Naturally, as with any other type of diet, it is crucial that the diet is balanced and includes adequate sources of protein, iron, calcium, zinc, vitamin B12, vitamin D, and omega-3 fatty acids.
For this reason, it is always advisable to seek the support of a professional experienced in pediatric nutrition.
This is the easiest myth to debunk because numerous scientific studies indicate exactly the opposite. A plant-based diet can be beneficial for managing and preventing many chronic diseases, as long as it is structured to ensure the correct intake of all essential nutrients.
Various international guidelines list among the primary recommendations for preventing conditions such as type 2 diabetes, hypertension, cardiovascular diseases, and some forms of cancer a high consumption of whole grains, legumes, vegetables, and fruits. The fiber, antioxidants, and phytochemicals found in plant foods help improve metabolic health, reduce inflammation, and promote better weight control.

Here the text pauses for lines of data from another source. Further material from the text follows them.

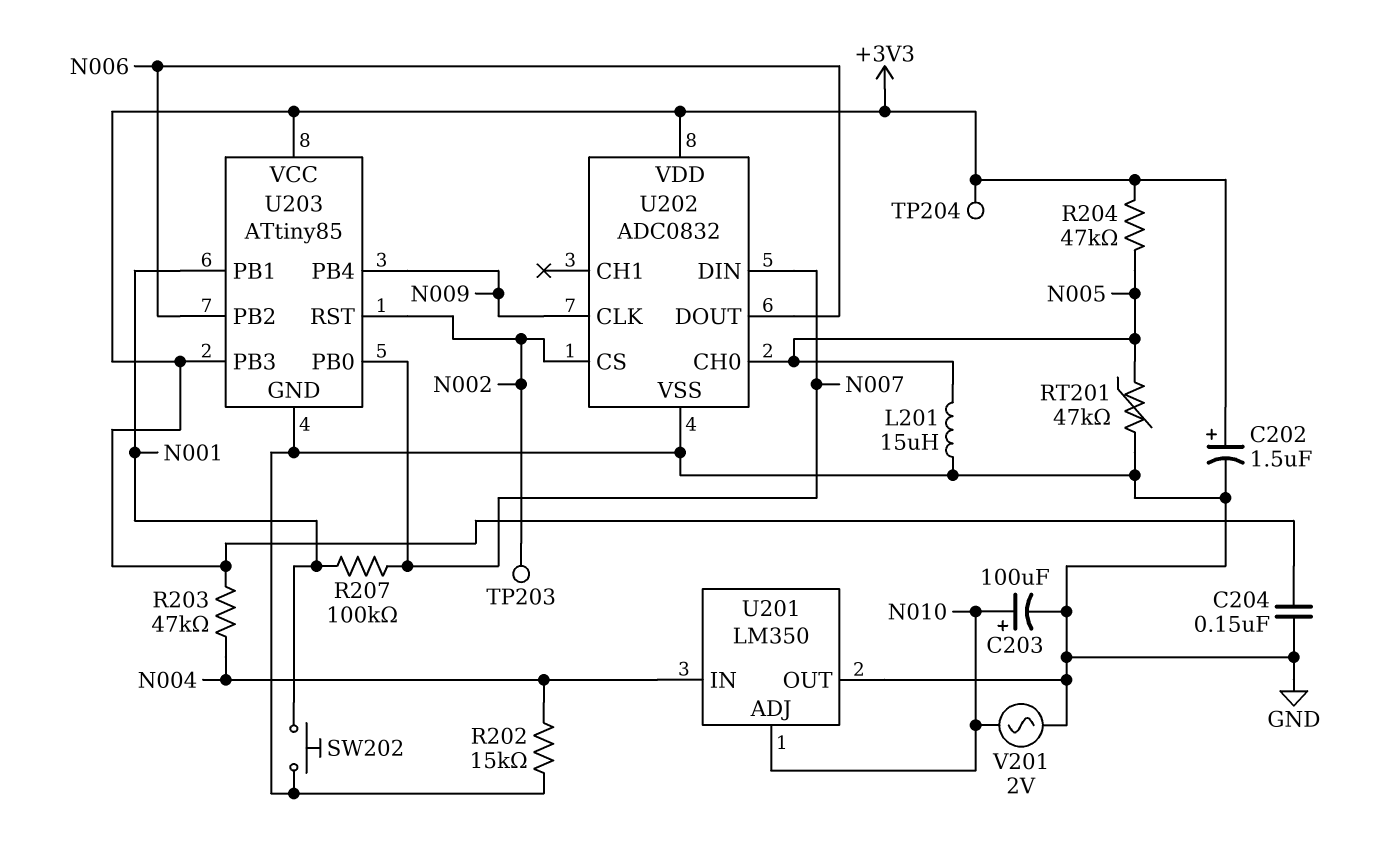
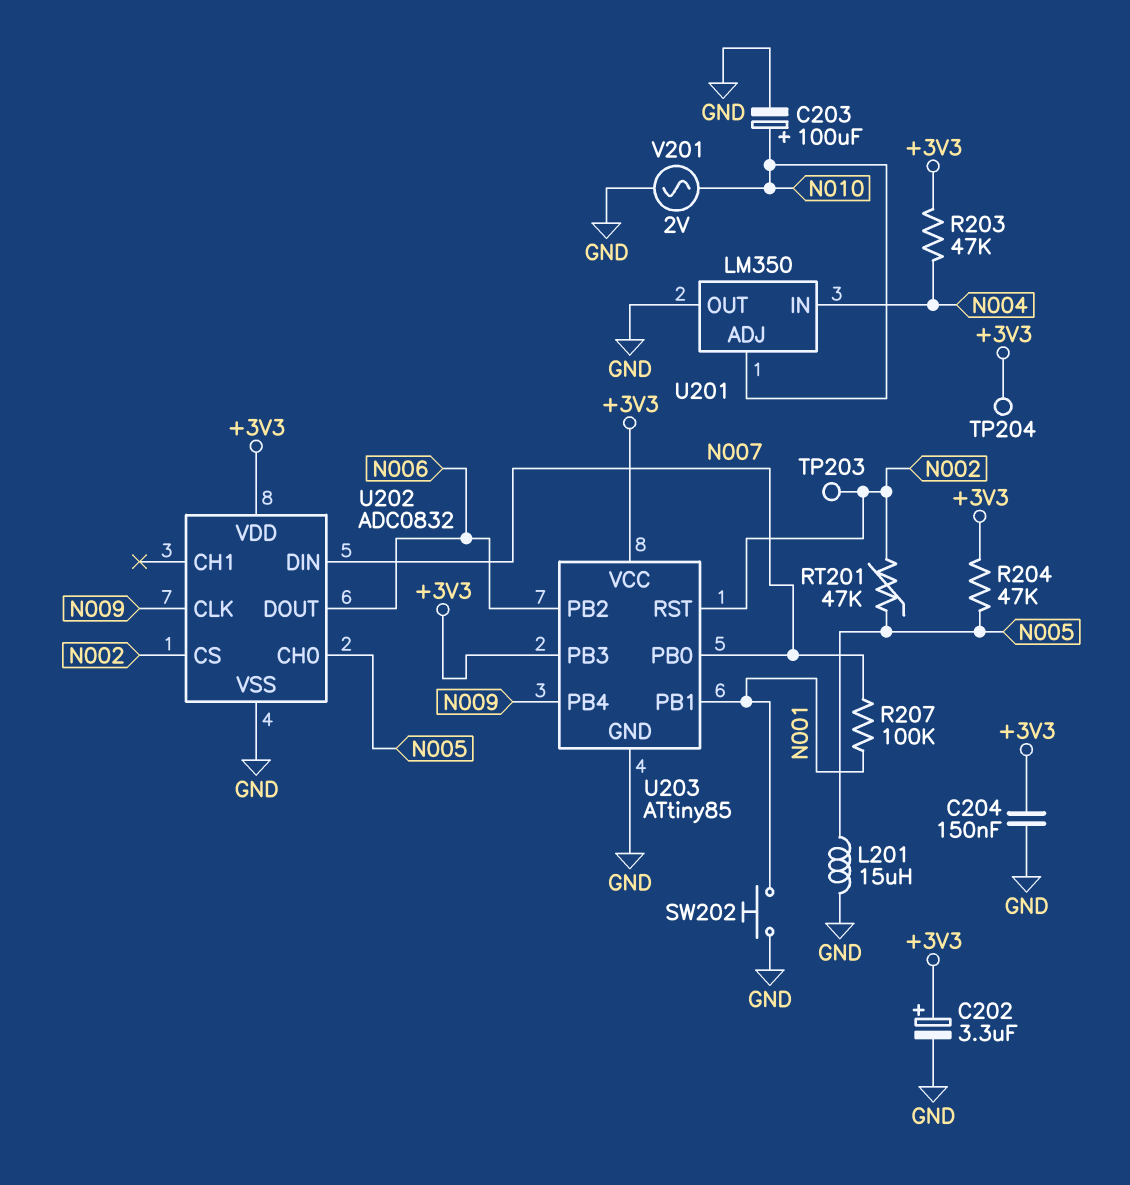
C202: 1.5uF (plus +3V3, minus GND) -> 3.3uF (plus +3V3, minus GND)
R202: 15k (GND, N004) -> none
RT201: 47k (GND, N005) -> 47k (N002, N005)

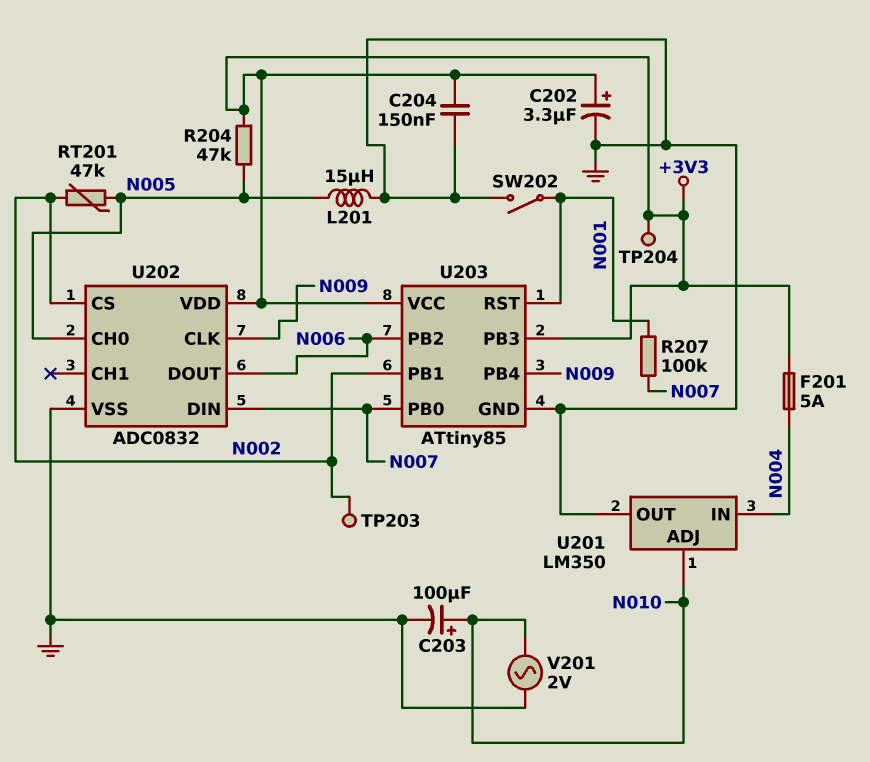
F201: none -> 5A (+3V3, N004)
R203: 47k (+3V3, N004) -> none
SW202: button (GND, N001) -> switch (GND, N001)
U203 pin PB1: N001 -> N002
U203 pin RST: N002 -> N001

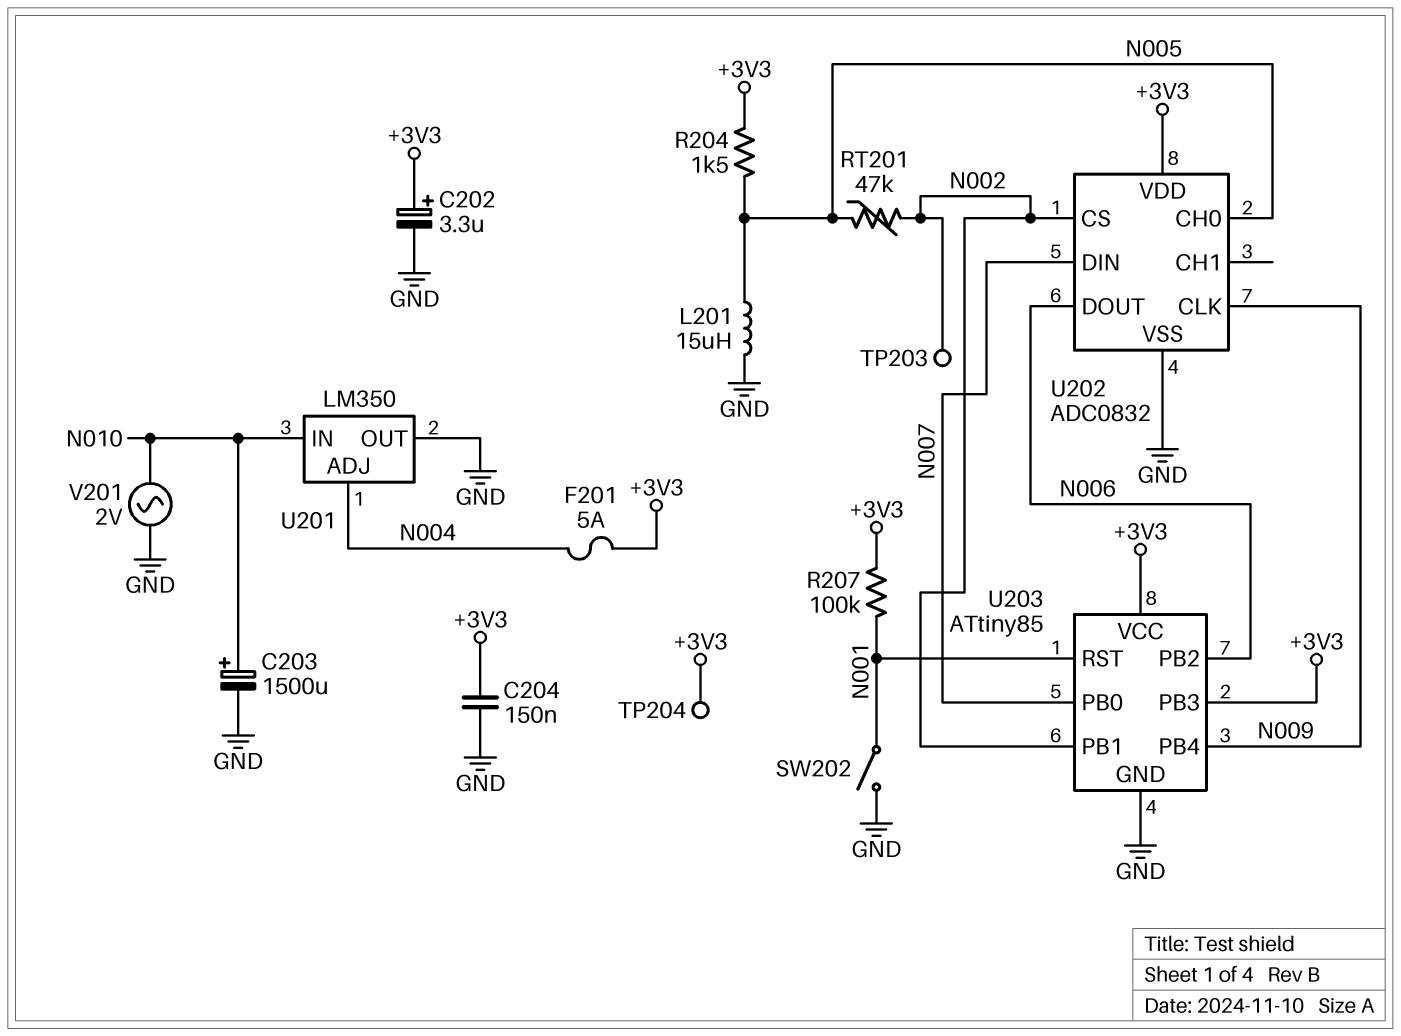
C203: 100uF (plus N010, minus GND) -> 1500uF (plus N010, minus GND)
R204: 47k (+3V3, N005) -> 1.5k (+3V3, N005)
R207: 100k (N001, N007) -> 100k (+3V3, N001)
U201 pin ADJ: N010 -> N004
U201 pin IN: N004 -> N010

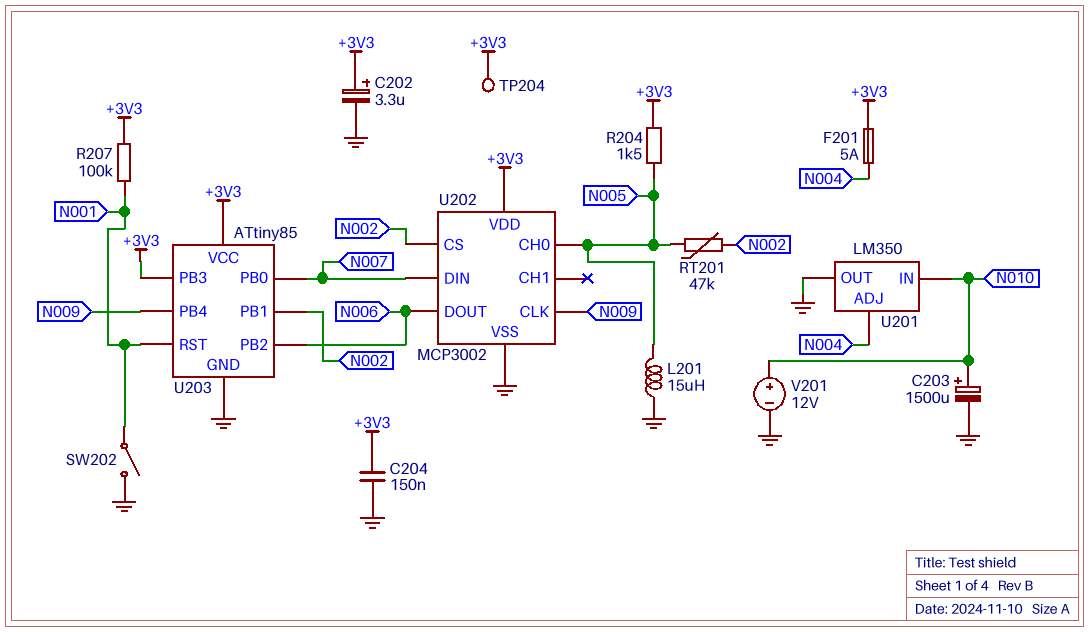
TP203: test point (N002) -> none
U202: ADC0832 -> MCP3002
V201: AC 2V (GND, N010) -> 12V (plus N010, minus GND)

It should be emphasized that, in the case of one or more chronic conditions, it is always advisable to consult a nutrition professional to tailor the diet to each specific case.
This is certainly a very broad topic, and I will return to it several times in this blog to delve deeper into at least some important aspects related to both the prevention and nutritional treatment of certain diseases.
One of the most common misconceptions about plant-based eating is that it is boring and lacks flavor. In reality, a vegan diet offers an extraordinary variety of tastes, colors, and textures, thanks to the richness of fruits, vegetables, legumes, grains, seeds, and nuts available.
Cuisines from around the world offer countless traditional plant-based dishes, from spicy Asian soups to colorful Mediterranean plates, to flavorful Indian curries. The key to a tasty vegan diet is creativity in combining ingredients and spices, along with experimenting with new foods and recipes.
Scientific studies show that a well-planned plant-based diet can not only be varied and satisfying, but it can also contribute to greater dietary diversity compared to an animal-based diet.